生物等效性技术是一种基于生物学和统计学的质量控制方法,用以评价含相同活性成分不同制剂、相同给药途径,同一制剂不同生产厂生产的产品,相同制剂不同途径给药,能否产生相似的血药浓度或全身性药效(疗效或毒副作用),能否直接引用相同的休药期标准等。
两产品只有当他们的生物利用度相等(即活性成分吸收和进入作用部位的速度与程度相等)时,才被认为是生物等效的。
如果受试品活性成分以等同于参比品活性成分的速度和程度进入体循环,那么受试品和参比品活性成分的局部利用度(组织浓度)相似。
作用部位利用度相似是药品治疗等效的基础。
药物吸收的速度和程度受诸多因素影响,如制剂工艺、药物粒径、晶型或多晶型、赋形剂、填充剂、黏合剂、崩解剂、润滑剂、包衣材料、溶剂、助悬剂等。
生物等效性研究的临床意义在于确定药品的可处方性和药品之间的可互换性。
可处方性是指医生首次开写该新用药品的处方时,对其一般性能和特征如有效性、安全性(含生物等效性)的明了程度。
可互换性是指治疗过程中换用药品时,医生能肯定新用药品的安全性和有效性是能与被替换药品相比拟的。
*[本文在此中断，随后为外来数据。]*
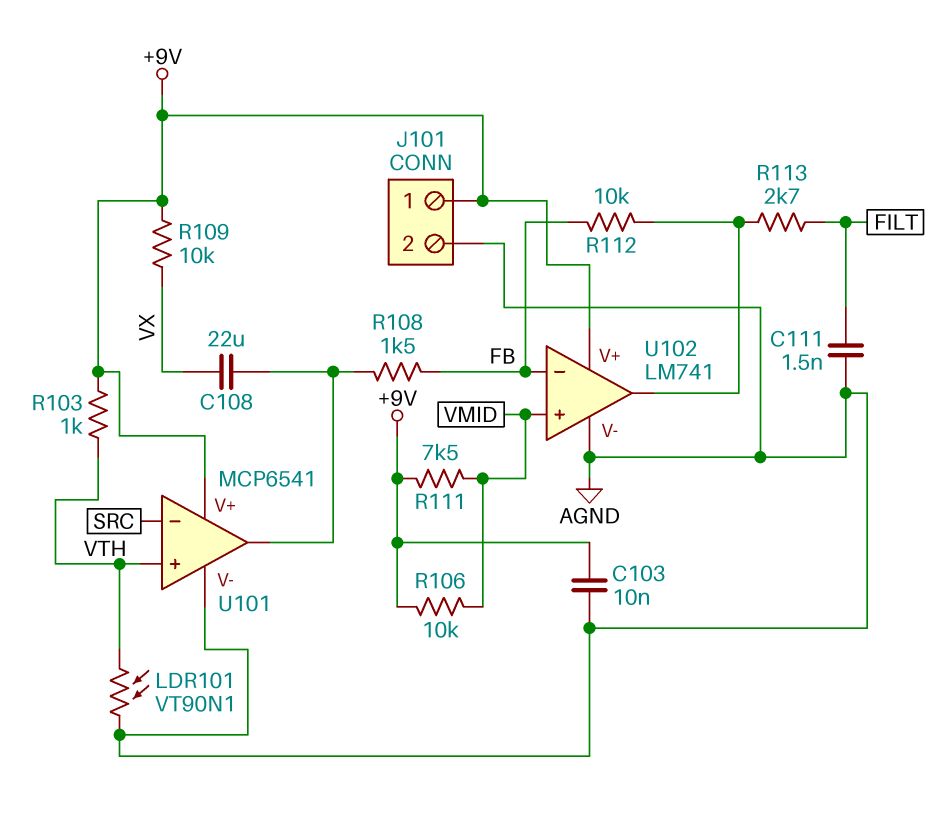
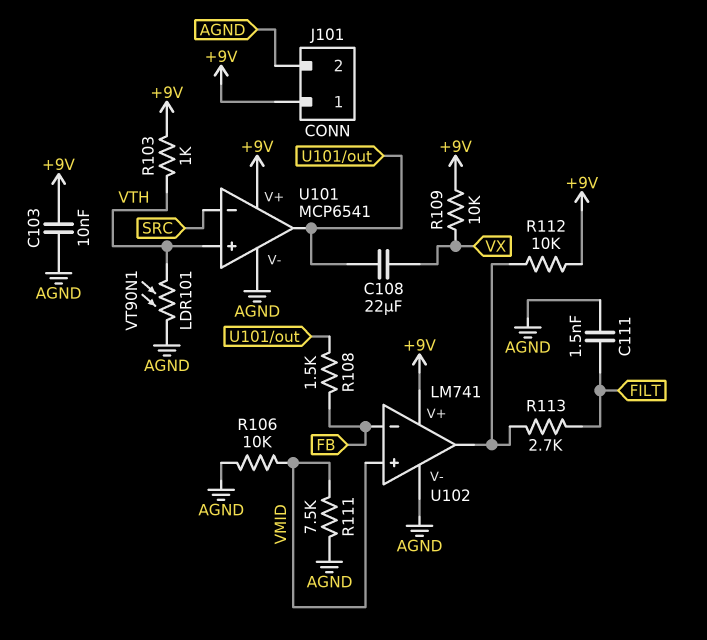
R106: 10k (+9V, VMID) -> 10k (AGND, VMID)
R111: 7.5k (+9V, VMID) -> 7.5k (AGND, VMID)
R112: 10k (FB, U102/out) -> 10k (+9V, U102/out)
兽药生物等效性试验应在规范的实验室或Ⅰ期临床实验室进行。
实验室应具备必需的仪器设备、动物试验设施、相关技术人员。
试验记录要规范、完整,能够随时接受检查或调档。
研究过程应标准化,除制剂本身因素外,其他各种因素对药物体内过程的影响应减到最低程度。
使用药效研究法时,要严格遵守临床试验的有关规定,并做方法学确证。
生物等效性研究只是验证制剂质量的手段之一,仿制药品是上市前的最后研究阶段。
要提高仿制药品的质量,尚需认真研究原创药品的文献资料,从处方筛选、生产工艺条件改进和质量研究入手,避免最后出现不等效。
生物等效性不能合理地反映药物的组织残留消除规律。
在生物等效性评价的浓度范围内,参比品和受试品按先导品的休药期使用,可能产生相同的血药-时间曲线,但也可能出现不同的组织处置动力学。
为表明受试品在休药期时刻的残留量与先导品的残留量是一致的,受试品一般须做组织残留消除研究。
比较受试品和先导品的休药期,取较长者作为受试品的休药期标准。
用药效研究法和临床疗效法在食品动物证明生物等效性,要同时进行组织残留消除研究。
在一种靶动物做的生物等效性或组织残留消除研究,一般不得外推到另一种动物,因为药物在分布或组织结合上的种属差异能将其吸收速度或程度上的微小差异放大成靶组织中残留标示物浓度上的巨大差异。
(二)适用范围
生物等效性研究适用于仿制药品,活性成分相同但剂型、给药途径、制造过程发生改变的药品,含新物质或已知物质的非仿制药品。
下列产品可不做生物等效性试验:
静脉、皮下或肌内注射给药的溶液剂;口服溶液或其他溶解的剂型;用于局部起局部治疗作用的溶液,以及用于非食品动物起局部治疗作用的其他剂型;活性成分、非活性成分以及他们的理化特点相同(浓度、溶解曲线、晶型、剂型、粒度和加工过程相同)并且参比品的生物利用度已在靶动物得到合理证实的药品;口服不吸收的产品(如抗酸剂,透视介质);活性成分或治疗成分在相同浓度下与老产品相同,并且不含能显著影响活性成分或治疗成分吸收的非活性成分的口服溶液、糖浆或类似溶液剂;原生产厂重新组方的与老产品相同的产品,只是色素、香味剂或防腐剂不同,但这些物质并不影响药品的生物利用度;挥发性吸入麻醉溶液。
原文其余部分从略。